Ia menjelaskan, berdasarkan UU Nomor 42 Tahun 1999 tentang Jaminan Fidusia Pasal 5–11, agar Pasal 36 UU Fidusia dapat diterapkan, harus ada perjanjian fidusia yang sah dan terdaftar. Bila akta fidusia dibuat tanpa kehadiran pemberi fidusia (debitur), maka akta tersebut cacat hukum dan tidak dapat dijadikan dasar pemidanaan.
Hubungan Hukum Bersifat Perdata, Bukan Pidana
Bramada menegaskan bahwa hubungan antara debitur dan kreditur merupakan hubungan perdata yang diatur dalam Pasal 1320 dan 1338 KUHPerdata, bukan tindak pidana.
“Persoalan pengalihan atau penguasaan kendaraan bermotor yang masih dalam masa kredit adalah wanprestasi (cidera janji), bukan penggelapan,” jelasnya.

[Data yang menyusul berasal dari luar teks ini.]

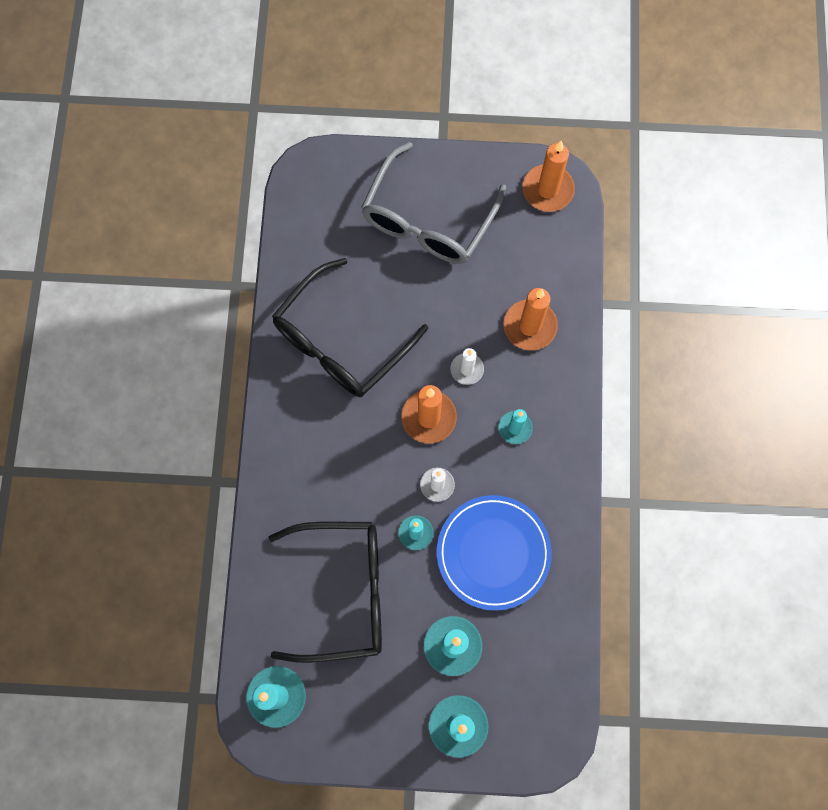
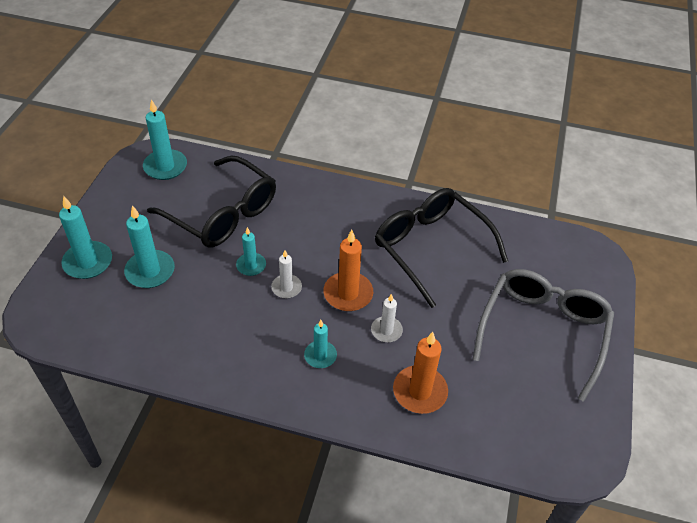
camera: 100 degrees right, 25 degrees down
(343, 592) = (223, 214): black glasses -> black glasses turned 60 degrees counterclockwise
(427, 220) = (543, 331): grey glasses -> grey glasses turned 75 degrees clockwise
(493, 553) = (213, 314): blue plate -> none
(547, 190) = (572, 444): orange candle -> none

Rujukan Surat Edaran Kabareskrim
Lebih lanjut, Bramada mengutip Surat Edaran Kabareskrim Polri Nomor: B/2110/VIII/2009, yang menegaskan bahwa:
- Laporan debitur terhadap perusahaan pembiayaan terkait penarikan unit tidak boleh diproses dengan pasal pencurian atau perampasan.
- Laporan perusahaan pembiayaan terhadap debitur yang mengalihkan unit tidak boleh diproses dengan pasal penggelapan atau tindak pidana lainnya.
Dengan demikian, menurutnya, laporan dugaan penggelapan objek fidusia seharusnya diselesaikan secara perdata atau mediasi konsumen, bukan melalui jalur pidana.
Dugaan Cacat Formil dan Pelanggaran UUPK
Bramada juga menyoroti adanya dugaan cacat formil dalam pembuatan akta jaminan fidusia tanpa kehadiran langsung debitur dan hanya berdasarkan surat kuasa bermuatan klausula baku. Hal ini, kata dia, bertentangan dengan Pasal 18 UU Nomor 8 Tahun 1999 tentang Perlindungan Konsumen (UUPK).
Ia bahkan menemukan adanya perbedaan data uang muka (down payment) antara kontrak pembiayaan dan nilai pembayaran sebenarnya oleh konsumen. “Ini menunjukkan bahwa debitur adalah pihak yang beritikad baik, bukan pelaku kejahatan sebagaimana dituduhkan,” ujarnya.
Pesan untuk Lembaga Pembiayaan
Di akhir pernyataannya, Bramada mengingatkan agar lembaga pembiayaan di sektor keuangan tetap menghormati hak-hak konsumen dan menjalankan prinsip kehati-hatian dalam proses kredit.
Sebagai bentuk edukasi kepada masyarakat, Bramada mengimbau:
- Berhati-hatilah saat mengajukan kredit.
- Pastikan pihak pembiayaan melakukan verifikasi dan menghadirkan debitur saat akta fidusia dibuat.
“Keberadaan hukum harus melindungi semua pihak secara adil, termasuk konsumen yang beritikad baik,” pungkasnya.